What are Hirschi’s four social bonds?

A

1: Belief: People share moral beliefs, such as respect for rights of others and need for obedience to the law.
2. Commitment: People are committed to conventional activities like working, getting educated, raising a family and building for the future. They have a stake in conformity, and have no wish to risk this through crime and delinquency.
3. Involvement: People are involved and kept busy with sports teams, school activities, community and religious groups, and social clubs. They have no time or opportunity for crime.
4. Attachment: People are attached to those around them, like family, friends and those in their local community, and sensitive to and interested in their needs and wishes.

17
Q

Evaluation of control theory

A

✅ Recognises the importance of socialisation and social control in maintaining a cohesive society, and the idea of social integration through social bonds is well established in functionalist theory.

❌ It assumes that those who commit crime and deviance have broken away from the bonds tying them into mainstream values, but Merton’s theory and Matza’s work suggest that criminals are committed to those values.

❌ It doesn’t explain why some have weaker bonds than others, or for that matter why all those with weaker bonds don’t turn to crime.

❌ It doesn’t explain the variety of forms of deviance and crime.

❌ It doesn’t recognise that it is possible to be deviant and have tight social bonds, as for example among well interpreted middle class drug users or white collar criminals with successful careers.

18
Q

What does Cohen say about Merton’s strain theory?

A

Cohen agrees with Merton that crime is largely committed by the working class. It results from the inability of them to achieve mainstream success goals by legitimate means such as educational achievement.
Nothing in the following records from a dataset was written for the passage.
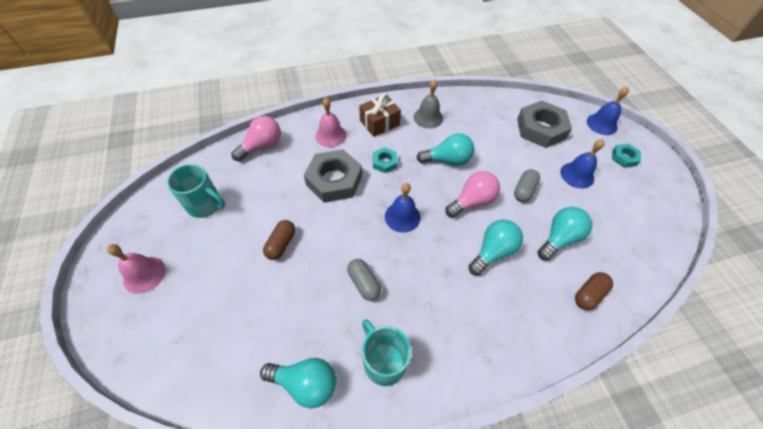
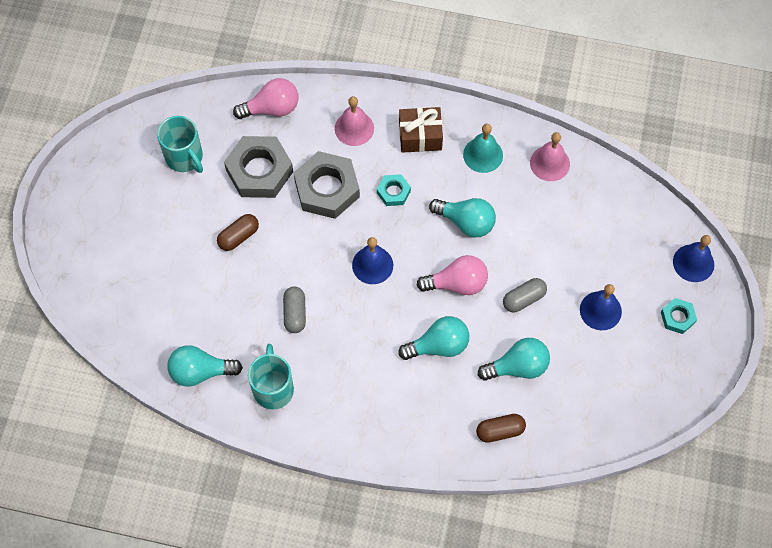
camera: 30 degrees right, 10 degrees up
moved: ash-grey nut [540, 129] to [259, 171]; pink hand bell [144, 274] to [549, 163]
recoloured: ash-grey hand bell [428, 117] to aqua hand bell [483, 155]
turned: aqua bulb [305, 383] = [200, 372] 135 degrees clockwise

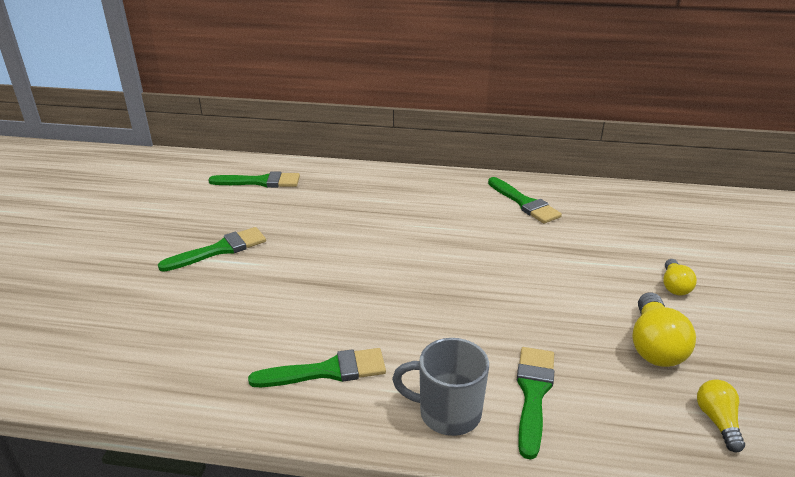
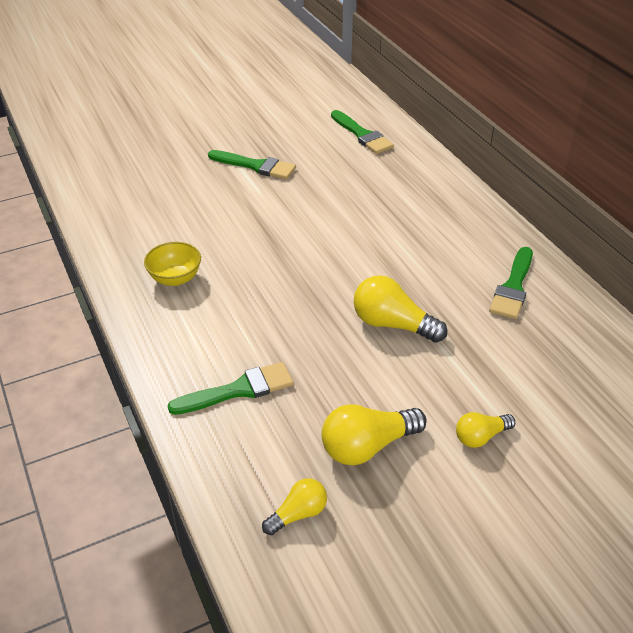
camera: 55 degrees right, 10 degrees up
removed: ash-grey mug [447, 413]
added: bright yellow bulb [392, 324]
replaced: green brush [326, 371] to bright yellow deep dish [175, 278]

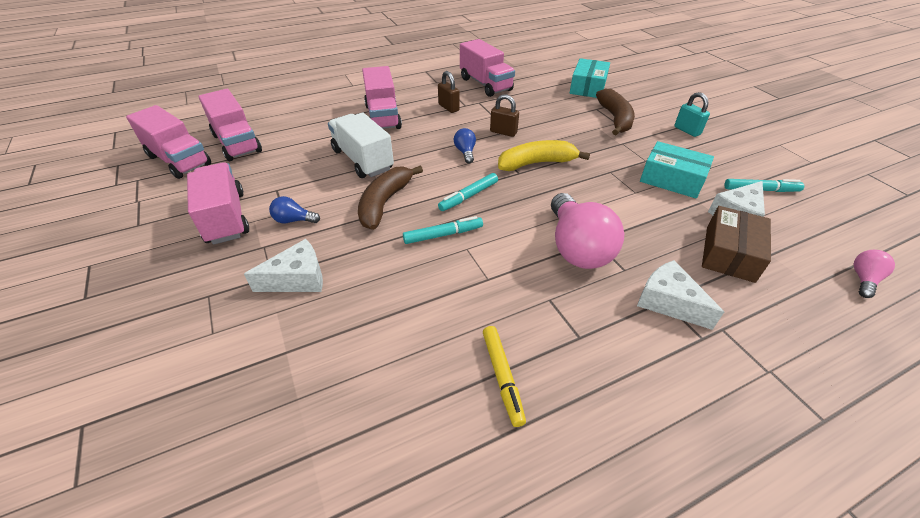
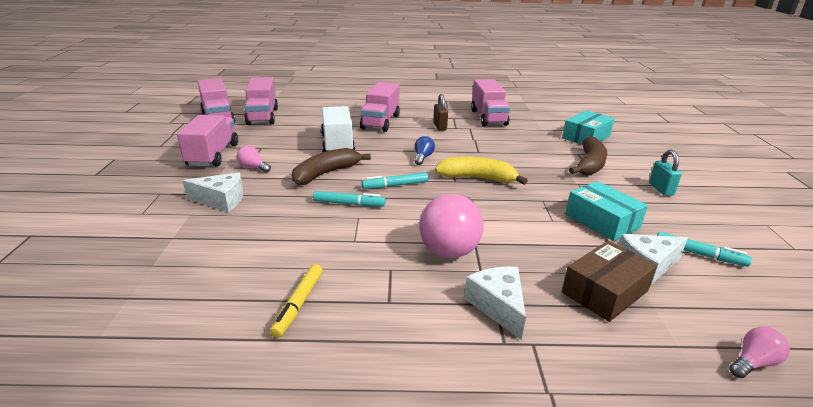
camera: 25 degrees right, 15 degrees down
removed: russet lock [503, 132]
recoloured: royal blue bulb [294, 220] to pink bulb [253, 167]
Cohen criticises Merton’s explanation of deviance on two grounds:

1 Merton sees deviance as an individual response to strain, ignoring the fact that much deviance is committed in or by groups, especially among the young.

2 Merton focuses on utilitarian crime committed for material gain, such as theft or fraud. He largely ignores crimes such as assault and vandalism, which may have no economic motive.

19
Q

What is Cohen’s subcultural strain theory?

A

Cohen focuses on W/C boys, saying that they face anomie in the middle class dominated school system. They suffer from cultural deprivation and lack the skills to achieve. This leaves them at the bottom of the official status hierarchy. As a result of this, boys suffer frustration and they resolve their frustration by rejecting mainstream middle class values and they turn instead to other boys in the same situation, forming or joining a delinquent subculture referred to as an alternative status system. They gain status from their peers by doing acts of vandalism.

20
Q

Evaluation of Cohen’s subcultural status frustration theory

A

✅ Crime is a collective response. Cohen’s subculture explanation links deviance with status and explains how working class and youthful deviance is, in fact, a collective response, as opposed to an individualistic response, which also explains why crime is often a young white working class phenomenon, supported by official statistics.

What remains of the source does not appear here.